閑話3 side:A

 儀式の間はやや楽観的な空気に包まれていた。

 そんな空気を戒めるように、ただ一人、銀色の甲冑に青色のマントを羽織った騎士が、ぎろりと護衛の兵士達を睨んだ。


 ――相変わらず固いわねえ、オルギス。


 アンジェリカは笑いそうになったが、この場での彼と彼女は護衛の聖騎士と勇者代理だ。一応それなりに振る舞わなければならない。

 かつてはともに勇者リクの仲間として迷宮の奥底に挑んだ身であったとしても、それは変わらない。それでも、仲間としての彼がいてくれることは心強かった。

 気を取り直して、緩みそうになった表情を引き締める。


「では、始めましょう」


 何しろこれから始まるのは間違いなく重要な案件だからだ。

 アンジェリカの一言で、緊張感がより一層張り詰めた。


 重要な案件とは、遙か迷宮の奥底に張られた結界の調査だ。

 結界の確認は、いくつかの方法がある。直接見る方法が一般的だが、仕掛けた本人であるなら、ある程度の距離からでも調査できる。

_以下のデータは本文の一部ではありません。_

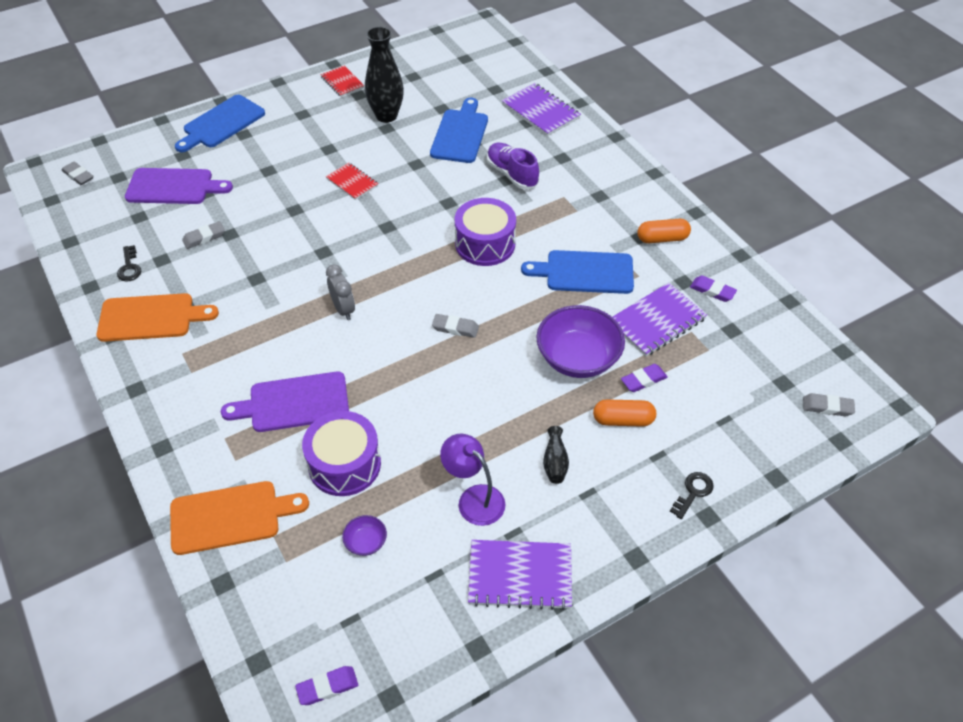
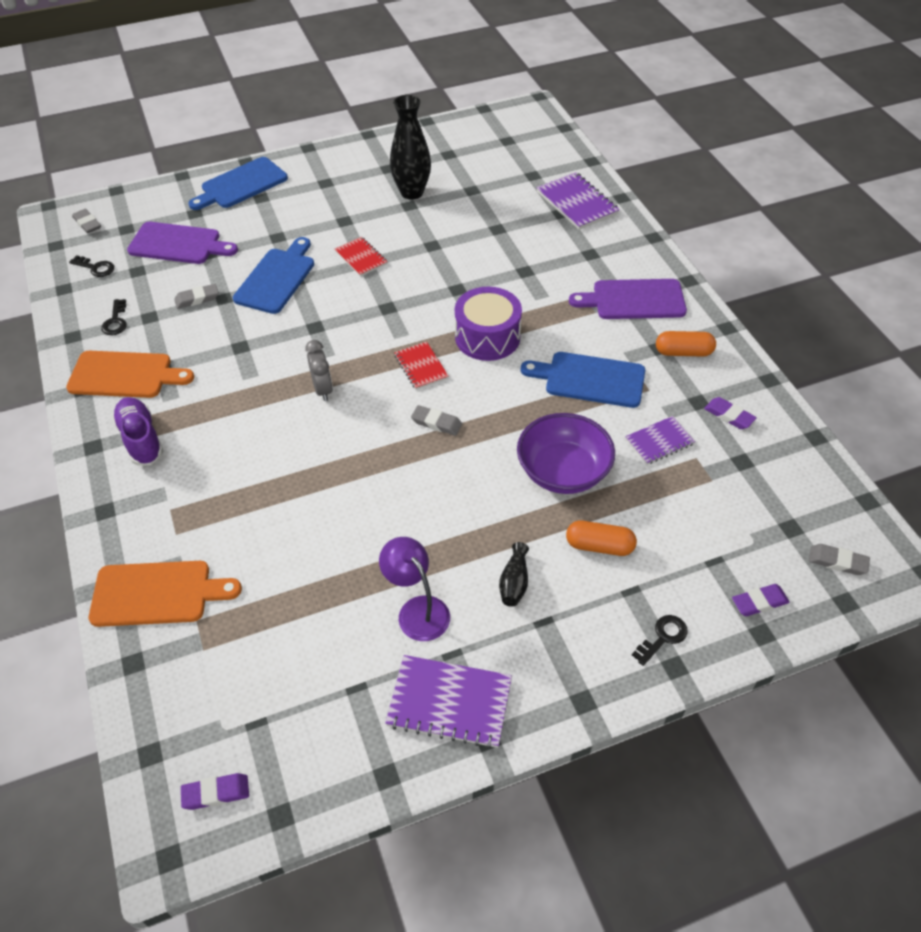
camera: 10 degrees right, 0 degrees up
(97, 218) = (96, 268): none -> black key
(294, 403) = (249, 481): purple cutting board -> purple cutting board (634, 300)
(342, 82) = (373, 154): red notebook -> red notebook (421, 367)
(344, 464) = (287, 554): purple drum -> none
(366, 542) = (291, 641): purple bowl -> none
(460, 134) = (485, 218): blue cutting board -> blue cutting board (276, 278)
(512, 174) = (532, 266): purple shoe -> purple shoe (141, 439)
(643, 380) = (631, 505): purple eraser -> purple eraser (759, 602)
(657, 321) = (659, 441): purple notebook -> purple notebook, size x0.62

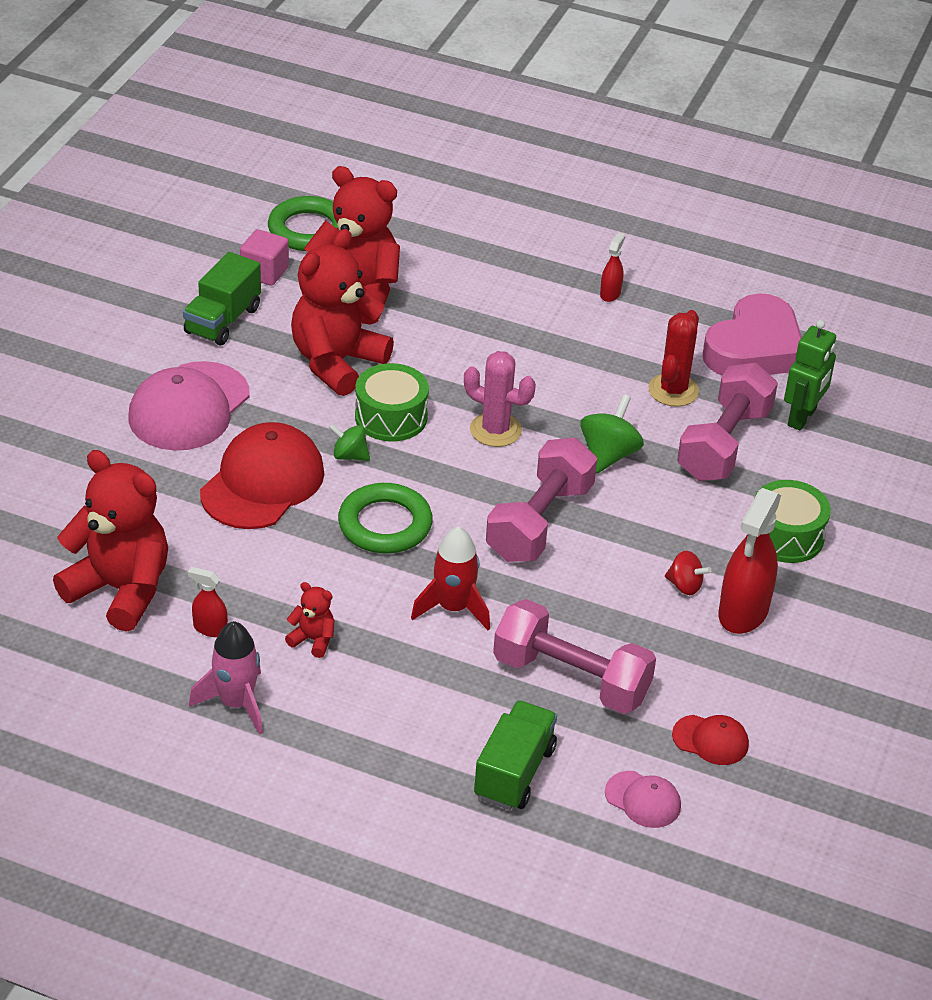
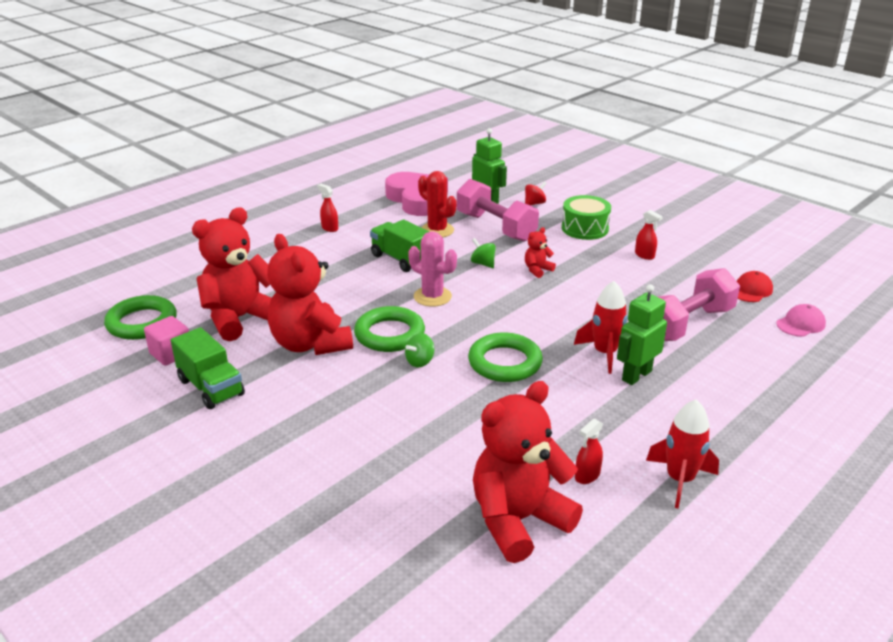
camera: 65 degrees left, 10 degrees down
(189, 407) = (305, 429): pink cap -> none
(236, 703) = (680, 480): pink rocket -> red rocket
(262, 482) = (425, 410): red cap -> none
(313, 640) = (617, 424): red teddy bear -> red teddy bear (537, 270)
(391, 417) = (389, 334): green drum -> green ring
(419, 643) = (636, 375): none -> green robot
(495, 430) = (432, 297): pink cactus -> pink cactus turned 75 degrees clockwise
(514, 772) = (772, 365): green truck -> green truck (401, 259)
(540, 522) = (534, 301): pink dumbbell -> none
(609, 455) = (483, 263): green spinning top -> green spinning top, size x0.63
(685, 586) = (615, 267): red spinning top -> red spinning top (534, 203)
(743, 612) = (644, 255): red spray bottle -> red spray bottle, size x0.49

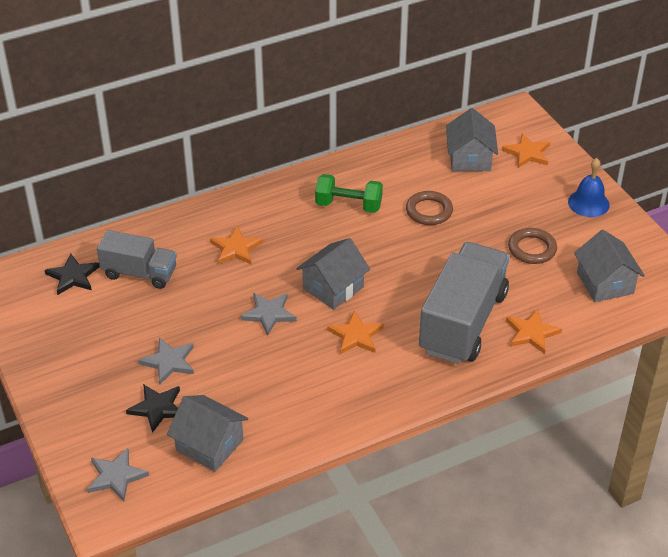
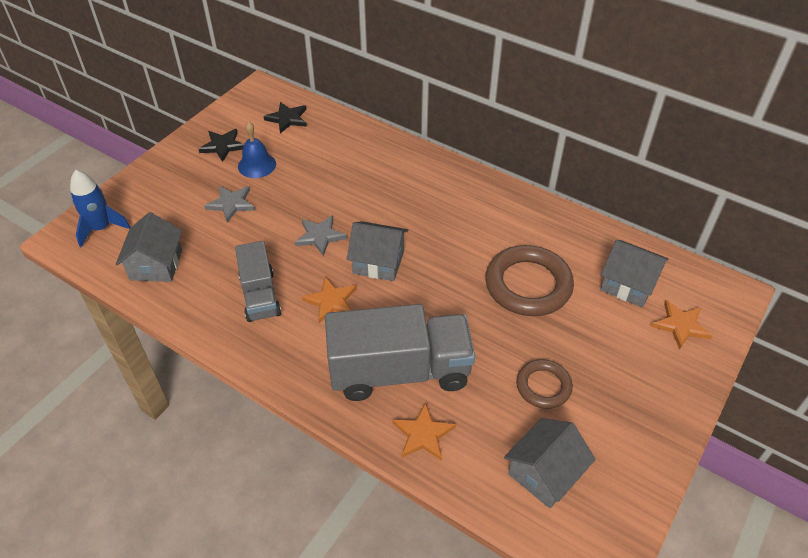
camera: 60 degrees right, 5 degrees up
(116, 476) = (101, 228): grey star -> blue rocket
(139, 273) = (314, 148): grey truck -> grey truck (260, 295)
(157, 408) = (180, 219): black star -> black star (223, 146)
(236, 248) = (380, 185): orange star -> none
(348, 205) = (488, 228): green dumbbell -> none
(429, 211) = (528, 285): brown ring -> brown ring, size x1.75
(470, 158) = (628, 284): grey house -> grey house turned 60 degrees clockwise
(588, 203) = (655, 409): blue bell -> blue bell (257, 165)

 表向きは結界がきちんと機能しているかを見るものだが、実際にはブラッドガルドが確実に息絶えているかどうかの調査だ。

 状況によっては今後も定期的に行われるが、今回の結果をもって、正式に国同士での和議が結ばれる。同様に、ブラッドガルドの迷宮も正式にバッセンブルグ預かりとなる。現状で既にそうなってはいるものの、暗黙の了解ではなく書面上でのやりとりでも正式に決められるのだ。


 おそらくは死んでいるだろうと、皆確信していた。むしろ生きているほうがおかしいし、まだ生きているとしても碌な状況ではないだろう……というのがおおかたの予想だった。


 用意された水晶球へ片手を乗せると、アンジェリカの表情が一変した。膨大な魔力が膨れ上がる。


 兵士の中には思わず声が漏れそうになった者までいた。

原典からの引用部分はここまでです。